2.4 - Quantification of Experimental Error and Model Validation
In order to develop a model for epistasis, it is important to quantify how much of the observed epistasis could be attributed to error, or noise, in the experimental data. Quantification of overall error is based on the error in three values (𝚫𝚫G1,2, 𝚫𝚫G1, 𝚫𝚫G2), each of which were determined using a broad range of techniques and conditions from diverse studies (e.g., 60+ for binding). A survey of six studies that contained some of the largest observed epistasis for binding showed the experimental standard error for 𝚫𝚫G to be in the range 0.05 - 0.3 kcal/mol55–57. However, some studies do explicitly include the error for epistasis (frequently termed the coupling energy). For example, in the case of barnase-barstar, Schreiber et al., reports errors in ϵ from 0.2 - 0.39 kcal/mol across 33 mutation pairs58and Goldman et al. reports an error of 0.3 kcal/mol across 13 pairs for an Idiotype-AntiIdiotype Protein-Protein complex59. There are outliers, such as the study from Pielak, et al. with six mutational pairs in the Iso-1-cytochrome C Peroxidase complex60found to have an error range of 0.4 - 1.0 kcal/mol with an average error of 0.75 kcal/mol for six samples; an unusually large error. In summary, the reported error for our curated binding and folding datasets are in the range of 0.2 - 1.0 kcal/mol, with mean around 0.4 kcal/mol. For the remainder of this study, we will use a slightly more conservative estimated error of 0.5 kcal/mol to quantify the amount of observed epistasis.
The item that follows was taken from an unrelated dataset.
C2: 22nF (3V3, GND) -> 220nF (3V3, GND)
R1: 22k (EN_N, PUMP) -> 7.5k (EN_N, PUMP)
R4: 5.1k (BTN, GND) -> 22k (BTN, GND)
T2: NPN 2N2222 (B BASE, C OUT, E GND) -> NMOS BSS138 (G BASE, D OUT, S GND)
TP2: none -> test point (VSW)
Since our binding and folding data comes from many different protein systems collected by a diversity of methodologies and laboratories, there is an inherent imbalance in the quantity and quality of data for each system. To test the robustness of our model to this bias, we applied a modified “leave-one-out” procedure. We randomly removed 10% of the protein systems and their data, creating a subset from the remaining 90% of systems. The model selection procedure was performed on this subset to generate a new model. This process of removing 10% of the systems and running model selection was repeated 100 times. The resulting 100 subset models were analyzed and compared to determine which terms appeared, their frequency of appearance, and average performance or ranking when present in a model.